Driverless cars will be able to pick up and report traffic congestion, accidents, potholes in the road, and anything else required. They will be able to automatically pay motorway fees, parking fees and so on, and these small payments will be made across a free network.
The really big issue here is that this system is streets ahead of any other token technology. Quite frankly if this all works as expected then I have to wonder what all the other tokens are going to be used for. They really won't have much value.
I recently read an interesting article on smart contracts for insurance policies. These will put nine-tenths of the world underwriters out of work, and make insurance much cheaper, and payouts could be instant, but one thing these smart contracts need is a method to check whether a clause in the contract has indeed been triggered. In order to do that the contract will search oracles for the data needed to confirm or deny whether such a term has been triggered.
An oracle is a system that gathers information from various sources, and checks it. IOTA is in an ideal position to be the oracle of oracles. With it being used to connect the cities, motorways, and businesses of the future (and by the future, I am talking about an adoption over the course of the next five years) then IOTA is going to be the go-to oracle.
In September 2018, Fujitsu announced IOTA will be the “new protocol standard” in its supply chain and audit trails. Basically that means Fujitsu will be using IOTA to make its manufacturing processes more efficient and easier to audit.
If IOTA does become the “new protocol standard” of manufacture, as Fujitsu seems to be banking on, this will lead to a massive adoption of IOTA.
Fujitsu is the leading Japanese information and communication technology (ICT) company, and the world’s fifth largest IT services provider.
So now IOTA has Bosch, Volkswagen and Fujitsu using it in their processes. Each of these companies is a titan in its respective industry, and they are all backing – and more importantly using – IOTA.
Now, unlike blockchains, IOTA encourages all dApps to build on its platform to use the IOTA network itself. Not to create their own new tokens.
This means that more information is sent through the IOTA network, which both speeds it up and brings more value to it.
Sending transactions on the IOTA network is free. But the tokens are not free to buy. They are sold on exchanges, just like any other crypto. So if companies want to use the network, then need to buy IOTA tokens. This is a very strong value proposition for its tokens.

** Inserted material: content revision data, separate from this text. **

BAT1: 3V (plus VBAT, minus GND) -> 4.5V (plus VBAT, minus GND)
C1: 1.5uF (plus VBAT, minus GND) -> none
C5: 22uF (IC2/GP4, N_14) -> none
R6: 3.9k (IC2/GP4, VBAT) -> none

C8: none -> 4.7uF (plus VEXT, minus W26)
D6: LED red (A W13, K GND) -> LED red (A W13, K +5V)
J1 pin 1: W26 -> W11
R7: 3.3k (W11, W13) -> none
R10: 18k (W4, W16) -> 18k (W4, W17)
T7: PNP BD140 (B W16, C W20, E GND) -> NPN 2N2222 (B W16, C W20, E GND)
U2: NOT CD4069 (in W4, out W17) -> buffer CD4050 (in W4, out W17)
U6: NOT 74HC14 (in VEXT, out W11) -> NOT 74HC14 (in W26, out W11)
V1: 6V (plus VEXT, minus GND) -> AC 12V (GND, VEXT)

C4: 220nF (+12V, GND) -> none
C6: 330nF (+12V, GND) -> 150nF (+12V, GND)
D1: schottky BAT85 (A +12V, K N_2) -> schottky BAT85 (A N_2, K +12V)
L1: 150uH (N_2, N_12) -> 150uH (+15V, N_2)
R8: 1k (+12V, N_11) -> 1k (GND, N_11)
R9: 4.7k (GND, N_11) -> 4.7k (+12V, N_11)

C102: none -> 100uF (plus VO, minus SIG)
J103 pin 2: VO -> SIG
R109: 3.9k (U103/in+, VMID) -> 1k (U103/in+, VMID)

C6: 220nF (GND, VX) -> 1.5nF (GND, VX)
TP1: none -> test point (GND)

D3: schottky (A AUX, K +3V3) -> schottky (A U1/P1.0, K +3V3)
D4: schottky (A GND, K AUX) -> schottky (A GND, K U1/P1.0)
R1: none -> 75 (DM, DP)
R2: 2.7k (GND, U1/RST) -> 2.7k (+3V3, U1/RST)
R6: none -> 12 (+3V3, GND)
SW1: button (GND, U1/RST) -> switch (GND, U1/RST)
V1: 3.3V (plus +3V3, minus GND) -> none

This is a ridiculously short intrloduction to the subject. I could write a book about this, and it would make fascinating reading, even if most people thought it science fiction, but in amongst my other activities I simply don't have the time to write such a book. But if this short article whets your appetite and encourages you to do a spot of research, then it will have served its purpose.
Even if you don't want to invest in this token I would suggest you read as much as you can about what this system can do. If nothing else, it will provide you with a very interesting window on the world that is maybe less than five years away. It exists right now, and adoption is growing, but not all the parts are yet in place. For instance, if you want the IoT and smart highways and smart cities then you need 5G. That is probably less than a year away. All the other parts are being put in place right now. The next decade is going to change the world. I am investing in the technology that is going to make that new world function, because that's where the money is.